Sweat The Small Seats

Under The Hood

Democrats long struggled to motivate their own voters to the polls. Studies show Democrats less likely to vote in the rain, and basic election data shows them less likely to vote in sunny weather either.  It’s why despite having a significant registration edge in Florida for decades, the state elected Republican governors the last six consecutive elections. Turnout for Democrats goes up higher in presidential years, but in 2020 Democrats failed to win Florida despite outnumbering Republicans by six figures in registrations.

They also can’t see past the top of the ballot. It’s how the state has long been one of the most competitive battlegrounds in presidential elections, where the state has gone blue three of the last seven times, but maintains a GOP-dominated Legislature.

But what’s happening with this year’s presidential results shows precisely why such tunnel vision on the part of Democratic voters — and frankly the Democratic Party itself — creates vulnerability at all levels up to the White House. For those who stopped tracking the election after media outlets projected Joe Biden the winner more than a month ago, Donald Trump’s legal team waged a massive effort to overturn results (his word, not mine).

Without getting into the legal particulars of the case, actually brought forward by the Texas Attorney General with Trump's team filing a brief in support, it's the proposed solution that should give Democrats pause. The suit aims to not to award Wisconsin, Pennsylvania, Georgia and Michigan's votes to Trump but to deny them to Biden. That would still leave Biden up in electoral votes, but with both candidates under the needed 270 to win. That would most likely kick the decision to state Legislatures or to Congressional Delegations, basically to entities controlled by Republicans. 

Which brings us back to Democrats’ lousy history of voting for anyone but president. Democrats won the White House while losing legislative seats nationwide. That includes a state Senate seat and five state House seats in Florida, one of the latter here in Sarasota. That’s partly because so much focus went on winning Florida for Biden. The result? Less power in Tallahassee and the distinction as one of three states in the nation where Biden in 2020 underperformed Hillary Clinton in 2016.
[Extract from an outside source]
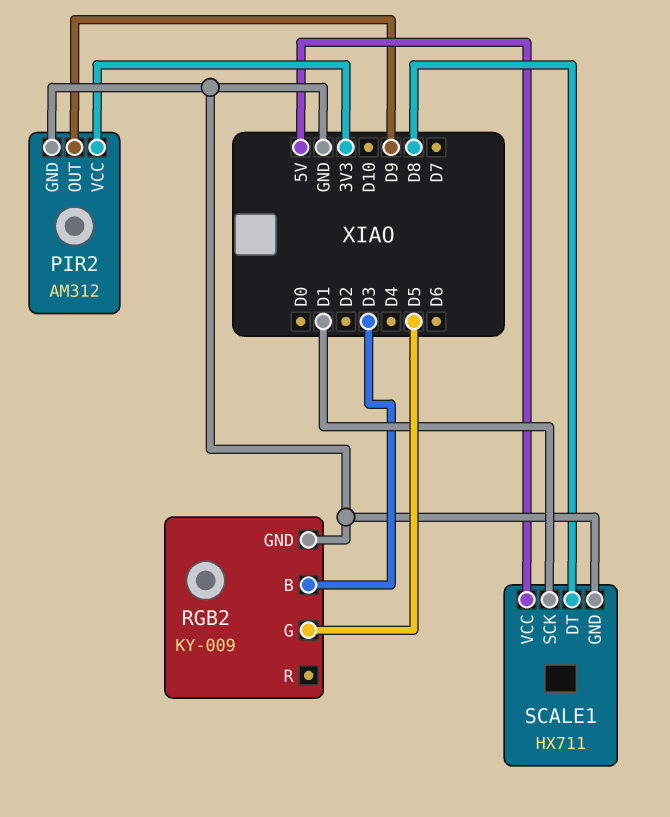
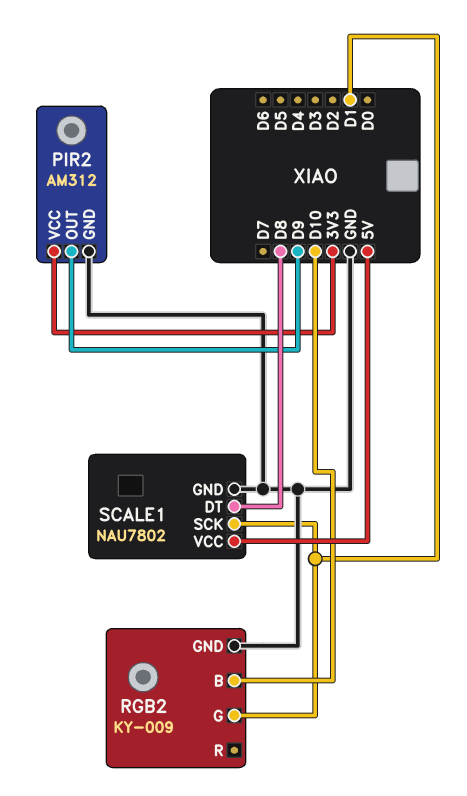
RGB2 pin B: D3 -> D10
RGB2 pin G: D5 -> D1
SCALE1: HX711 -> NAU7802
But would it have even mattered if Biden won here? What if Republican Gov. Ron DeSantis, as he has recommended other states do, asked the Legislature to prepare a slate of Republican electors even if Biden won the popular vote? When The Atlantic floated that plan before Election Day, Sen. Joe Gruters, the chair of the Republican Party of Florida, called the notion “preposterous” and a “scare tactic” from a Trump-hating media. How would he vote on the matter, though, as a legislator in a red chamber faced with a slate of blue electors?

DeSantis boasted Florida this year shed the ghost of 2000’s contested election. I might suggest we were only blessed to have an election decided outside the recount margin. That and the fact that Biden as the overall winner hasn’t wasted resources trying to prove voter fraud in red states.

There’s reason for pearl clutching and screeds about existential threats to democracy. But if Democrats spend all their time wagging fingers and none self-reflecting, they will miss their own failings.  Election results this year left Florida vulnerable to malfeasance. Democrats in Tallahassee would be helpless to stop funny business with its electors if Trump sought the remedy for losing Florida that he’s pursued in every other swing state he lost.

Meanwhile, Democrats in Tallahassee remain in the wilderness on every substantive legislative matter that will be discussed in the Capitol. That’s not changing two years from now if no one can muster enthusiasm for more than the Governor’s race, or worse, if the party doesn’t bother engaging voters again until 2024.

Jacob Ogles is contributing senior editor for SRQ MEDIA.